La verja de la entrada estaba rota y oxidada, el jardín se había convertido en un basurero de chatarra, muebles viejos, latas, cristales y maleza. Algunos rosales todavía florecían en medio de aquella ruina.

El olor a podrido inundaba el aire cerca de la puerta. Imaginé todo tipo de animales muertos y suciedad. Sentía una opresión en el pecho y me costaba respirar, pero me adentré en el pasillo.

Polvo, excrementos de animales, basuras de todo tipo se acumulaban en los rincones. Me asomé a la cocina y al saloncito de la planta baja, donde encontramos a la mujer y al hombre muertos. El suelo estaba cubierto de mugre. Luego subí las escaleras despacio, controlando la respiración.

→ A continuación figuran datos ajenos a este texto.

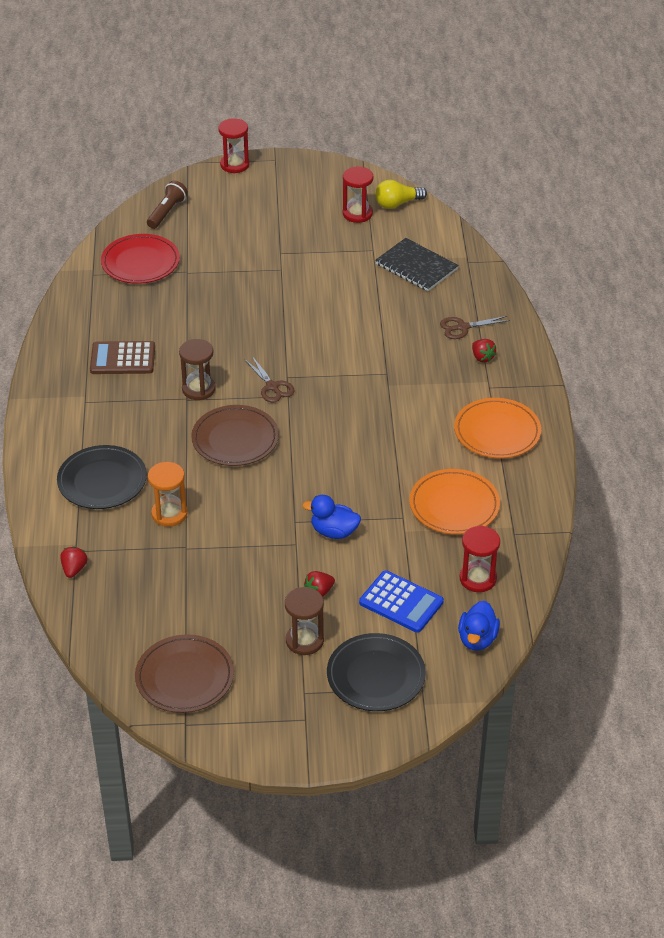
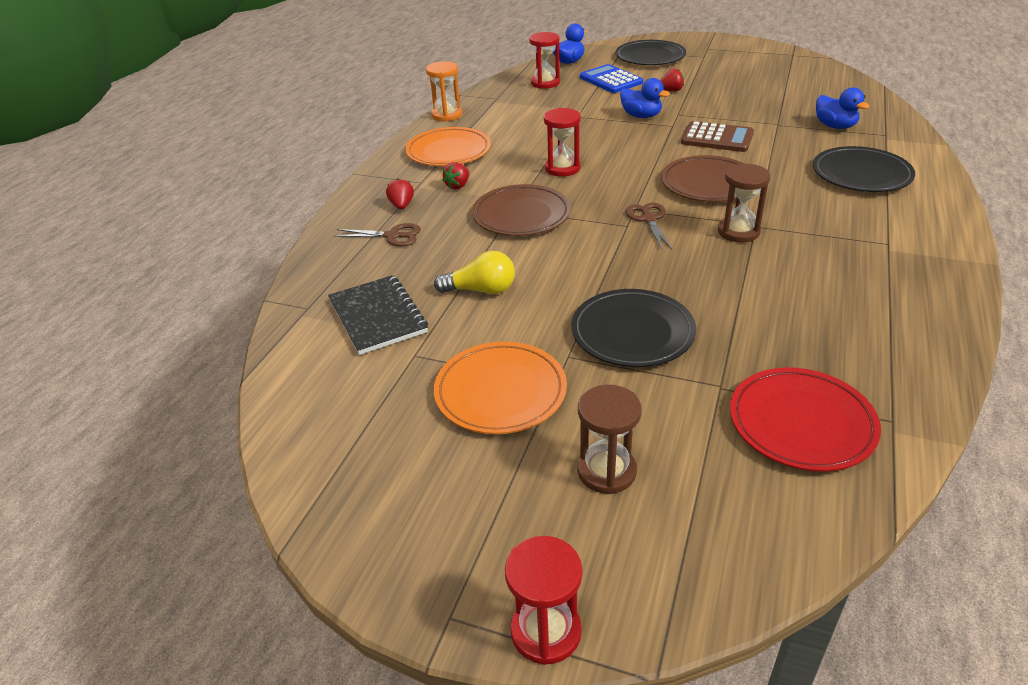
camera: 155 degrees left, 5 degrees down
(74, 569) = (886, 125): red strawberry -> red strawberry (458, 186)
(122, 359) = (837, 281): brown calculator -> brown calculator (717, 138)
(126, 555) = (835, 126): none -> blue duck
(167, 212) = (735, 528): brown flashlight -> none
(169, 514) = (790, 144): orange hourglass -> orange hourglass (447, 115)
(184, 677) = (790, 69): brown plate -> brown plate (521, 215)
(248, 292) = (632, 332): none -> black plate
(304, 640) = (693, 73): brown hourglass -> brown hourglass (606, 471)
(357, 214) = (387, 425): red hourglass -> red hourglass (562, 168)
(397, 204) = (310, 427): yellow light bulb -> yellow light bulb (481, 290)
(454, 505) = (529, 116): orange plate -> orange plate (500, 392)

Mi personaje de poli duro empezó a desmoronarse frente a todos los terrores que habían acechado mi adolescencia. En el dormitorio de la vieja, la silla de ruedas seguía ocupando el centro y vigilaba la escalera. Todavía se veían las manchas negras de la sangre en el respaldo y en el asiento. Sentí una marea de angustia en el pecho y me pareció oír la risa siniestra de la vieja. Me zumbaban los oídos y bajé la escalera gritando y corriendo como un loco, perseguido por todos aquellos fantasmas. Perdí la noción de todo. Aquel horror me había saltado a la cara como un gato salvaje.

Un viejo ciprés que crecía imponente en medio de aquella basura me sirvió de abrazo y lloré en él como un chiquillo, sin pudor. Ya no tenía corazas, estaba solo conmigo mismo y con aquel recuerdo, y con mi miedo y mi abandono. Con todo lo que no hice después, lo que me había robado a mí mismo y no sabía por qué.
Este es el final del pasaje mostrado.